Originally the company was focused on connecting clinicians with virtual care companies, but now is focusing on virtual care compliance more broadly with its new funding. Davey described it as “a marketplace for companies to find a flexible, scalable workforce of qualified clinicians, while ensuring the right clinician can be matched with the right patient on demand.”
This is important, according to the company, because “health care companies are operating on a 1:1 model that limits clinicians to a single organization at a time, which ultimately limits patient access.” With Wheel, the goal is to give clinicians more flexibility and infrastructure in seeing patients.
Health care companies approach Wheel when they’re launching a new virtual care service to the market, Davey said, scaling to new states, or serving a broader patient population.

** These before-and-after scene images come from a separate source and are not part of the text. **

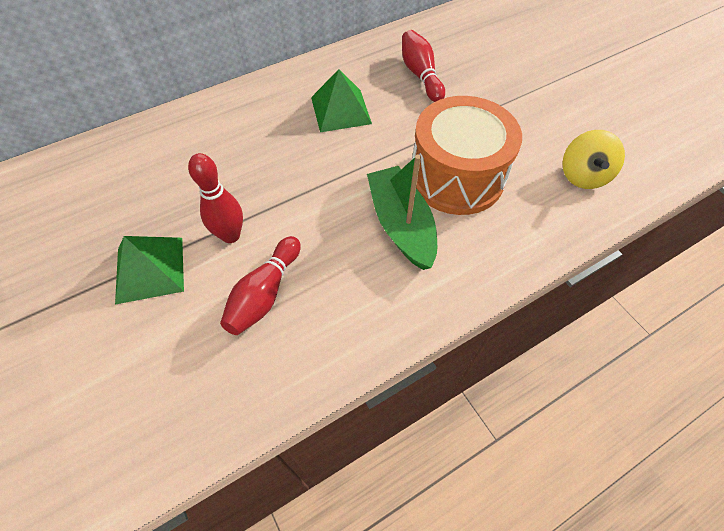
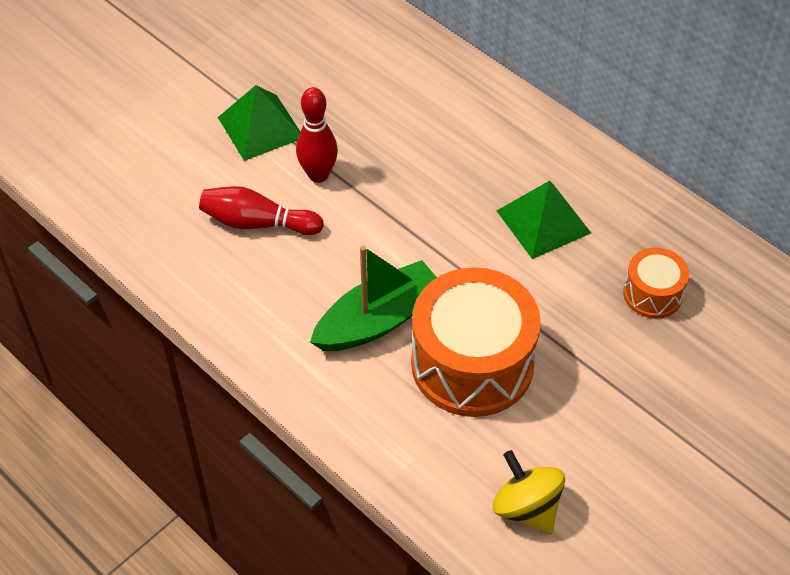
camera: 75 degrees right, 5 degrees down
(420, 75) = (652, 294): red bowling pin -> orange drum
(583, 175) = (526, 508): yellow spinning top -> yellow spinning top turned 60 degrees clockwise

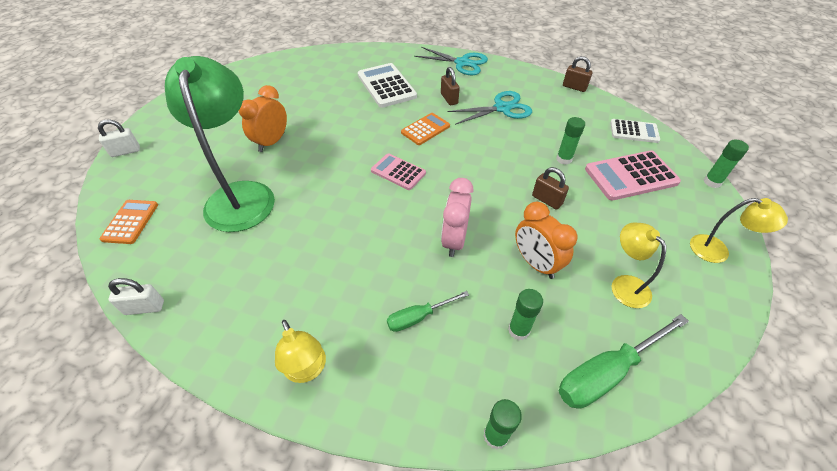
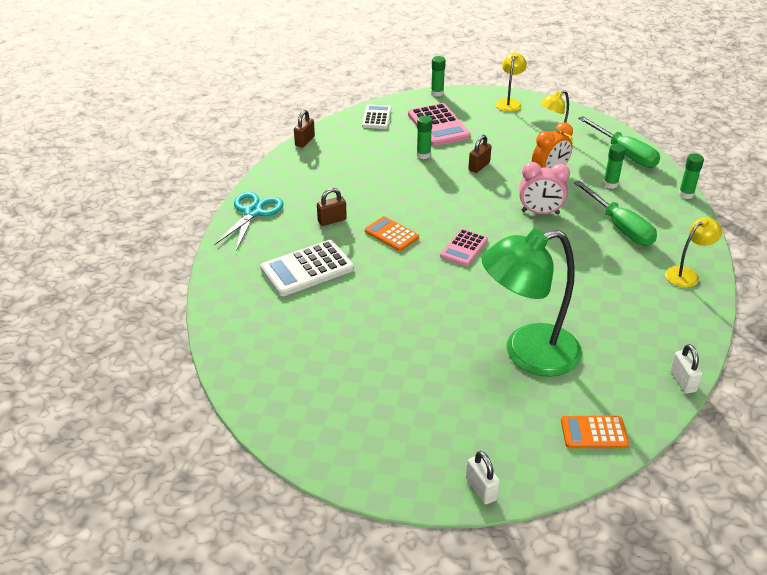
camera: 95 degrees left, 10 degrees down
(272, 142) = (435, 348): orange clock -> none
(418, 317) = (620, 227): green screwdriver -> green screwdriver, size x1.73
(502, 108) = (347, 185): turquoise scissors -> none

The startup then makes sure the companies are set up from a regulatory, legal and compliance side; before setting them up with a matching system to get the right clinicians to the patients.
All telemedicine companies must comply with state-by-state regulations, including those which require companies to match patients with doctors licensed locally. Ferguson of Doctor On Demand said that makes supply and demand of doctors a top concern for telemedicine companies offering immediate appointments. Complying with regulations regarding pharmacy licensing and lab partnerships is also a requirement, according to Gangeskar.
In other words, telemedicine, like any market that faces rapid growth, has a fair share of infrastructure nightmares due to regulation. This indicates to me that a startup like Wheel, which is trying to make the workforce more flexible and create a system around all the different ambitious players, should be welcome as the telemedicine market matures.